Q. But do you think when you're playing someone like her, you have to sort of think more quickly and be ready for more variety?

MARTINA HINGIS: Yeah, it takes a lot of concentration, energy. It's maybe not even that physical, but you have to be in good shape to have the reaction. So you have to continuously practice it and be able to see the game, to see where the balls might go, because she was always there already. I mean, she's not the fastest player on the Tour, but she guessed . The anticipation, you have to learn that. It's not that it is born with you. You have to practice hours and hours.

Q. So when Nathalie has finished playing, in the following years, are you going to take her as a coach?

MARTINA HINGIS: Well, I think me and my mom are doing very well staying up there as a team. But, actually, in the last two year, I have talked to Nathalie a little bit more, we have practiced and we've played in tournaments to go. I mean, definitely you can learn a lot from her, but even she is like ten years older, we have the very same mentality, and just the view of the game, how professional she is, and how she looks at everything. I mean, it's very similar.

Q. What did you say to her when you punched her in the arm as you left?
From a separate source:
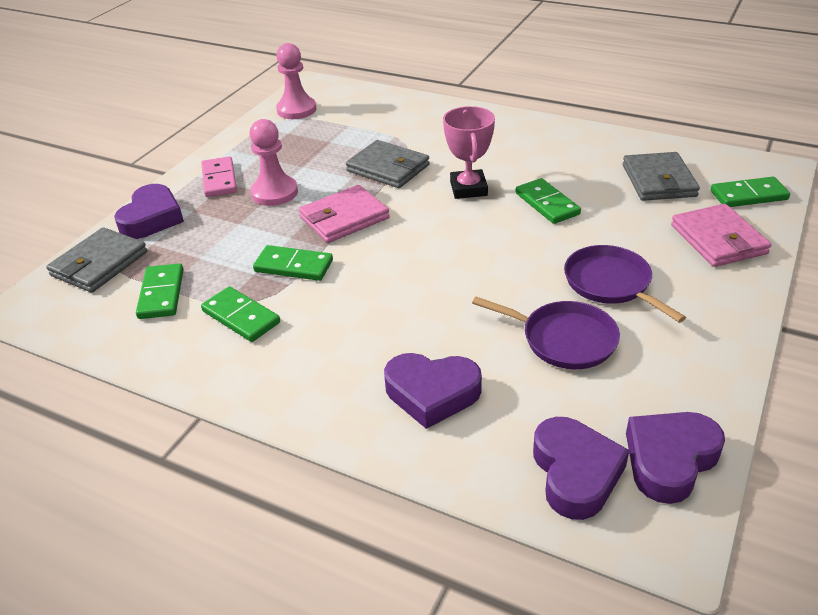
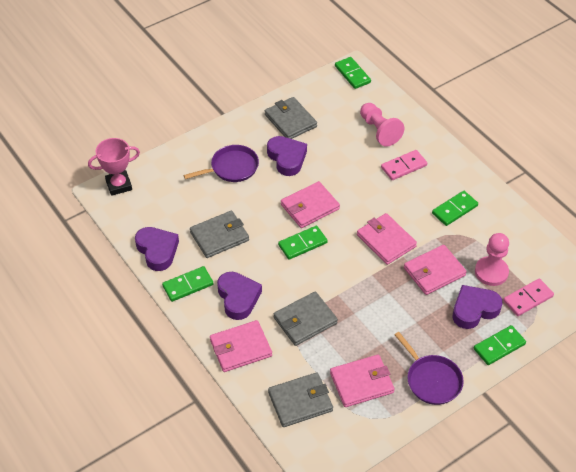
grey wallet: 3 -> 4
pink domino: 1 -> 2
pink wallet: 2 -> 5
MARTINA HINGIS: Well, it's funny because we have such similar games, she's still from the older school. But she still -- we always call -- my mom calls her "the Professor" of tennis, because she teaches like sometimes the young players, they don't know what to do with her because she has got such a different game from other players who just hit the ball. And it is not easy playing her. I mean, it is just sometimes it is eye contact says a lot.

Q. As a professional athlete, you are highly visible to the public eye and to the fans. In your opinion, when does someone cross over from being an avid fan to someone who is a nuisance, and even worse, someone who is a potential threat to your well-being, like what happened to you earlier this year at the Ericsson Open?

MARTINA HINGIS: Well, I guess you saw it in different sports, and sometimes, you know, there are borders and limits which are drawn for people and you shouldn't cross over. I mean that's the only thing. I'm doing my job; so I expect other people to do theirs, and sometimes -- but I don't really think about like being who I am or something is dangerous. I love what I am doing. And the other thing, we have got great security at the tournaments. I mean, one time something happened, I mean, like Monica, but I think it is one in a thousand. And if somebody wants to kill you, he can do it out on the street no matter who you are. I think in today's world, as a girl or a young woman, it is dangerous to anybody. So it is not because who I am, it's just it's dangerous out there.

Q. You knew about Davenport losing the tiebreaker, was that on your mind, how concerned you might be that it could happen --

MARTINA HINGIS: I watched that match when Lindsay played Dementieva, because we played doubles after them. But I wasn't concerned, no. I think, like, Dementieva was a little different player. She's a power player, and it's harder to keep going with her for three sets, I think, than it is with Nathalie. It's just a totally different game, what the two of them have, and it's hard to compare.